Lune de fiel est un conte cruel et jusqu'au-boutiste sur l'usure du couple et la quête impossible de l'éternel désir. Il n'est pas étonnant que ce roman ait été écrit par un philosophe car tout se passe comme si Bruckner voulait jouer avec le concept ‘'couple'' en le poussant jusqu'à ses extrêmes limites et en lui faisant subir les pires outrages pour tester sa résistance.
Le roman débute par un somptueux coup de foudre. Franz découvre Rebecca et Rebecca découvre Franz. C'est une révélation pour l'un et l'autre. Mais la passion est par essence éphémère et là où la grande majorité d'entre nous accepte son lent effacement pour qu'autre chose s'installe de plus profond, de moins animal et instantané, eux le rejettent. le couple installé, sorti des affres du désir est un non-sens et une petite mort pour Franz et Rebecca.
« Je voyais autour de moi les individus s'abimer dans la médiocrité, vieillir en se résignant, abandonner un à un les élans de leur jeunesse pour les marais du fonctionnariat conjugal.

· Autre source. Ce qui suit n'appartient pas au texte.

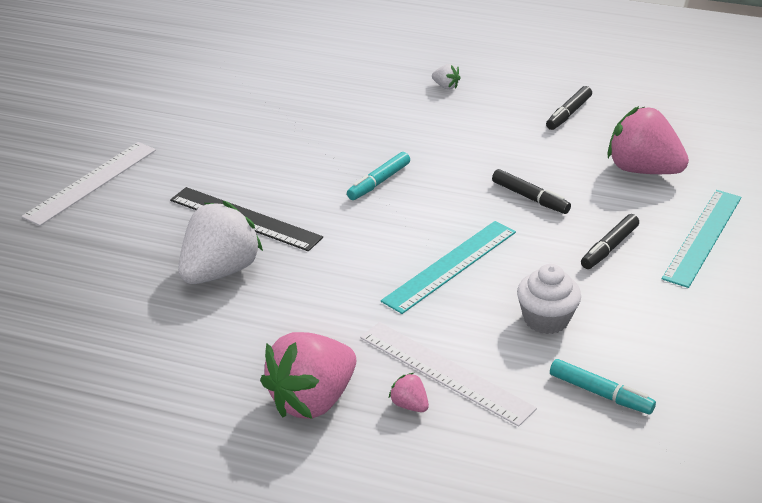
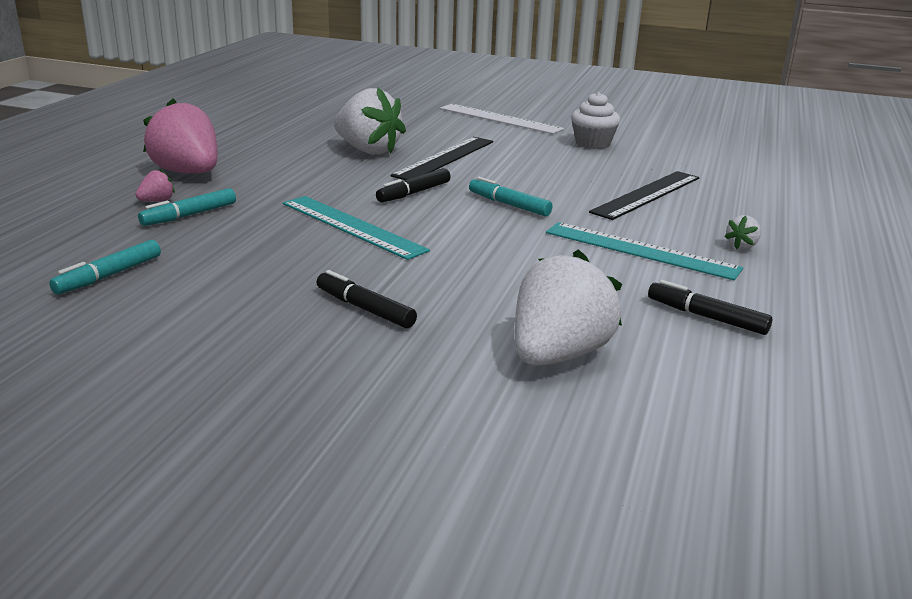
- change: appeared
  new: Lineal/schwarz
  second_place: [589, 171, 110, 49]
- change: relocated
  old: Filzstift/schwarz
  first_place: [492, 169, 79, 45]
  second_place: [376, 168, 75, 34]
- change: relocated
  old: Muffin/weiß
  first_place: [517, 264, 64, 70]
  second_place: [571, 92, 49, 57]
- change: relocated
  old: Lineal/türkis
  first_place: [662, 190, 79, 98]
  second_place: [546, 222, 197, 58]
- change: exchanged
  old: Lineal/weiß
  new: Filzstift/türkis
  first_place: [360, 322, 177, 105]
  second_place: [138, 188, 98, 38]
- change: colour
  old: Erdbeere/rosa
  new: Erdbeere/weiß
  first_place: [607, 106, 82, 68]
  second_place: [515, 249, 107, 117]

Je voyais des hommes audacieux, des femmes libres que la vie à deux avait démobilisés, affadis, dont la cohabitation avait émoussé l'acuité. Je haïssais le mimétisme des concubins, leur docilité à adopter les défauts du conjoint, leur complicité gluante et jusqu'à leur trahison qui les unit encore. »
Vanité ? Romantisme ? Cynisme ? A vous décider. Quoi qu'il en soit, afin de combattre la métamorphose de leur idylle, les deux tourtereaux décident de voguer vers des horizons à ne pas mettre sous tous les yeux. La morale et la décence n'y ont plus leur place. le grand amour devient ondiniste et scatologique. Puis la cruauté et l'humiliation entrent dans le jeu… Nous suivons, fascinés et écoeurés, ce couple en quête de vertiges de plus en plus corrosifs et nous les voyons se détruire l'un l'autre pour conserver ce « nous » rêvé plus vivant que celui des autres.

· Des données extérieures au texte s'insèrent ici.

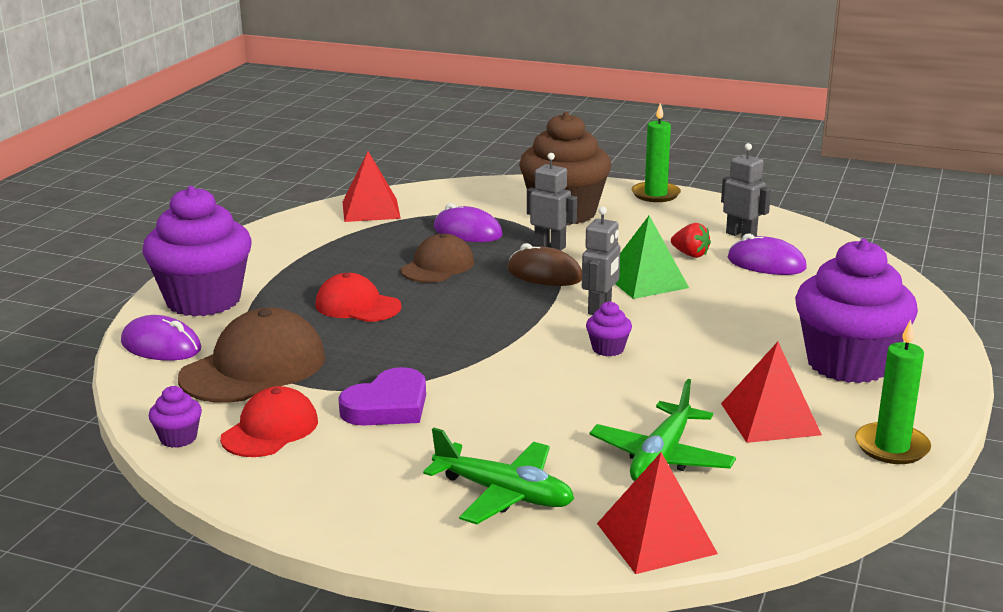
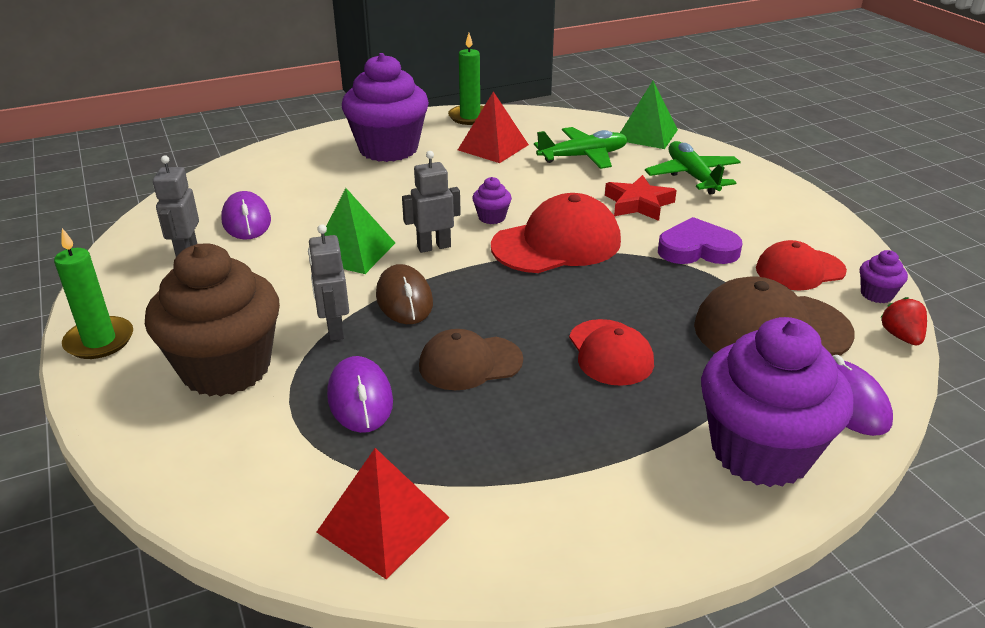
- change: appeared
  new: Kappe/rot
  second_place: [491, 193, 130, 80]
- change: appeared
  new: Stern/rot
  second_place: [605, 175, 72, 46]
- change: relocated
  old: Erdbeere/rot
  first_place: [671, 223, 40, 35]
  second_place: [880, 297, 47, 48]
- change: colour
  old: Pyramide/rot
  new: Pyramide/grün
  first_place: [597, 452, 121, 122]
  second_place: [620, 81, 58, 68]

Il n'y aura qu'une issue fatale à cette course perdue d'avance. Puisque rien n'arrive à contenter la soif de passions humaines, que le désir s'émousse inexorablement, mais qu'un lien indéfectible est né, Franz et Rebecca n'ont plus d'autres choix que de se dévorer l'un l'autre dans un terrible jeu d'amour et de mort.
Construit sous la forme du récit initiatique d'un jeune candide sur la réalité du grand amour et son irrémédiable retour de bâton, le livre de Bruckner offre une partition teintée de romantisme noir et de cynisme assez fascinante. L'auteur propose des pages d'un lyrisme épatant, notamment dans les moments les plus extrêmes de la passion des protagonistes. Un sacré tour de force que de traduire l'amour absolu dans des séances de défécation…
Le récit, hitchcockien en diable, tient le lecteur en haleine de bout en bout et réserve quelques excellents retournements de situation et une chute implacable. Les personnages de Franz et de Rebecca ont la puissance trouble de figures iconiques. Bref, tous les ingrédients sont là pour faire de cette Lune de fiel un superbe moment de lecture pour celles et ceux qui ont le coeur bien accroché et sont prêts à regarder l'amour sous un prisme inédit, aussi passionné que destructeur.